Macky ne voudrait pas être évacué en Europe « Si jamais j’avais la covid… »

Les dirigeants de nos pays sont prompts à aller se soigner à l’étranger, dès la moindre infection, laissant le système sanitaire local à leurs administrés. De son côté, le président Macky Sall a révélé ce qu’il avait décidé, à ce sujet, si jamais il était testé positif à la covid-19.

La crise de la covid-19 a administré une leçon à nos dirigeants politiques qui ont laissé nos systèmes sanitaires en lambeaux et allaient, auparavant, se soigner en occident. Avec la pandémie, les hôpitaux étrangers étant débordés, les frontières fermées, les évacuations sanitaires étaient devenues impossibles. Et certains dirigeants étaient condamnés à se soigner chez eux, avec leur peuple, en cas d’infection.

«Il était malvenu d’envoyer des malades en Europe, ou même des autorités. Nous n’avions qu’un choix: vivre ou mourir chez nous.
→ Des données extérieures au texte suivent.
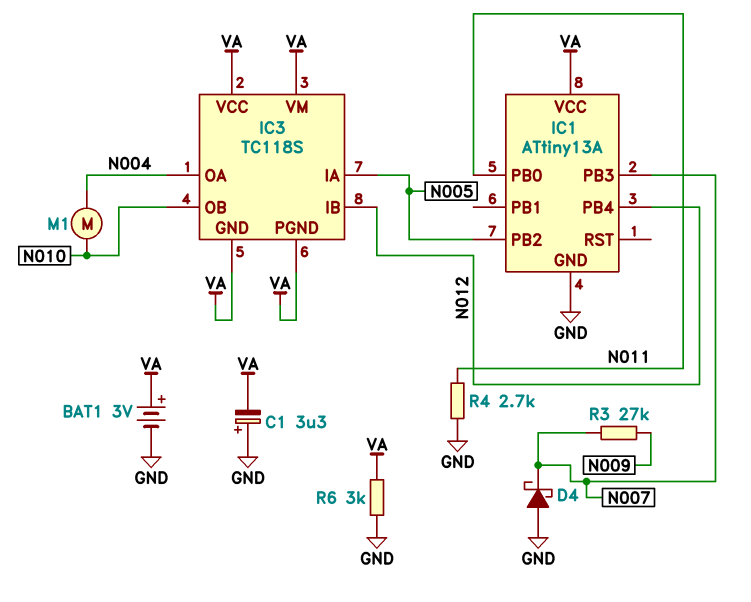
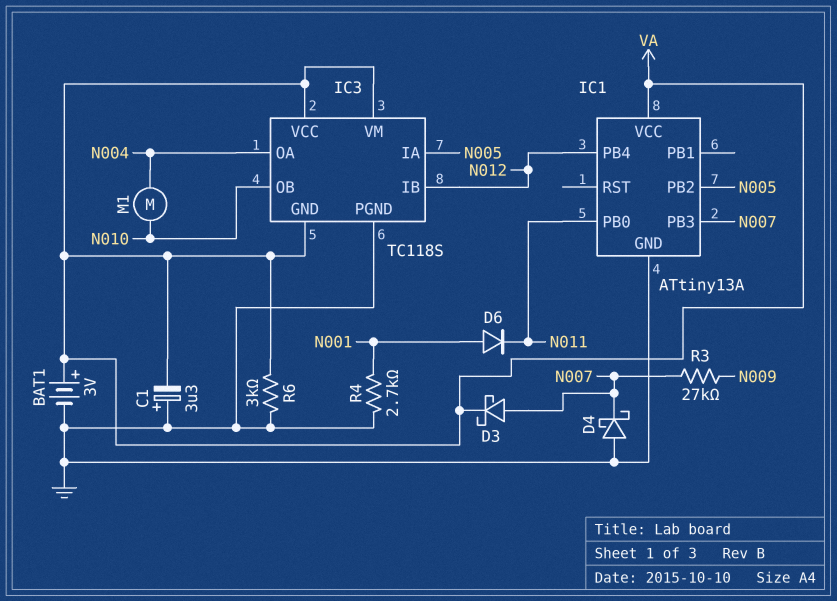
D3: none -> schottky (A N007, K VA)
D6: none -> diode (A N001, K N011)
IC3 pin PGND: VA -> GND
R4: 2.7k (GND, N011) -> 2.7k (GND, N001)

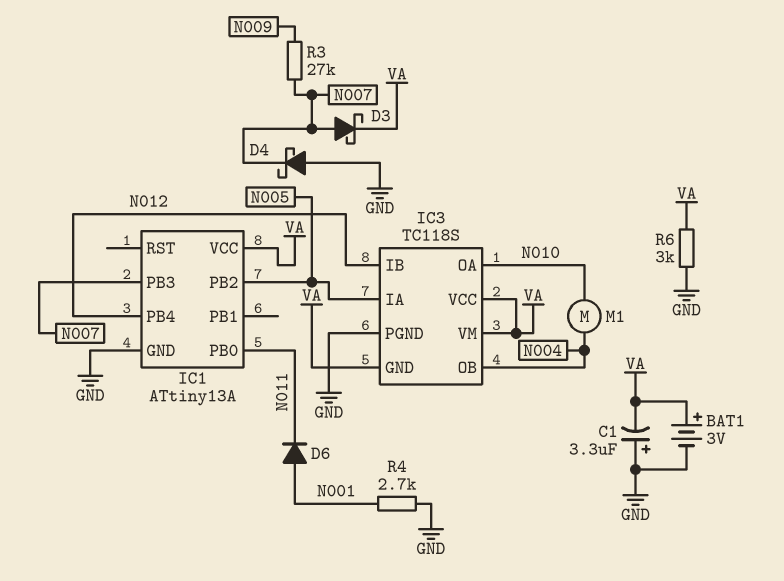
IC3 pin OA: N004 -> N010
IC3 pin OB: N010 -> N004

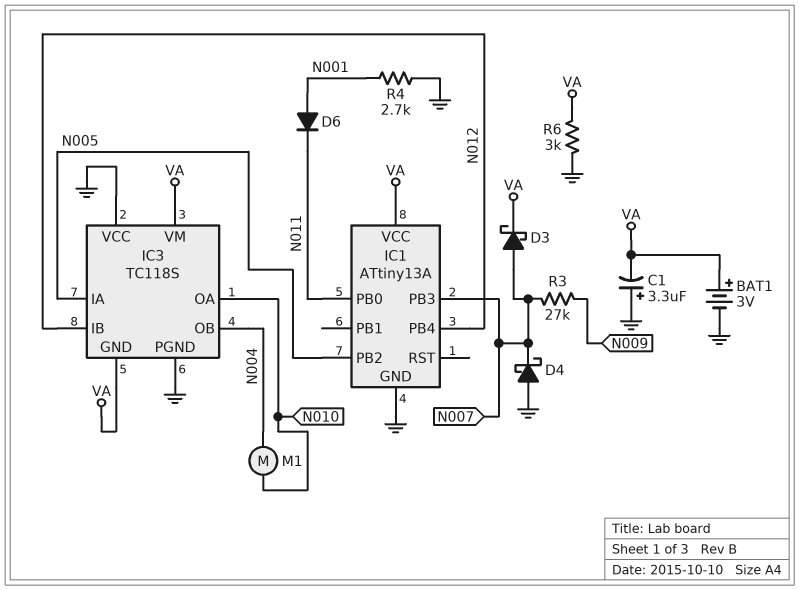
IC3 pin VCC: VA -> GND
«Il était malvenu d’envoyer des malades en Europe, ou même des autorités. Nous n’avions qu’un choix, vivre ou mourir chez nous. C’est clair. Moi en tout cas, si jamais j’avais la covid-19, j’excluais de me faire transporter en Europe. Ce n’est pas possible», a déclaré le chef de l’Etat Macky Sall pour sa part. D’où, souligne-t-il, l’importance de mener une politique sanitaire sérieuse. «Donc la  questions sanitaire doit être prise au sérieux. Le relèvement du plateau sanitaire est devenu un impératif», indique le chef de l’Etat.

Cependant, le président Macky Sall  suspend la mise en œuvre du programme sanitaire dont le budget est de 500 milliards de francs Cfa, à un préalable : «Il faut une réforme de la gestion des hôpitaux au Sénégal. Mettons les moyens qu’il faut, mais il faut que cette question aille  en même temps que les équipements. On ne peut pas mettre 500 milliards pour rester dans le même système où on ne peut même pas retracer le malade qui passe », martèle-t-il.

Ce que le président Macky Sall veut, c’est, entre autres, une informatisation du circuit du malade, un bon recrutement du personnel et de spécialistes avec l’équité dans leur  affectations dans les territoires éloignés. «Qu’il y ait des spécialistes, des gynécologues, des chirurgiens  dans toutes les régions du pays. Cela est devenu un impératif», dit-il.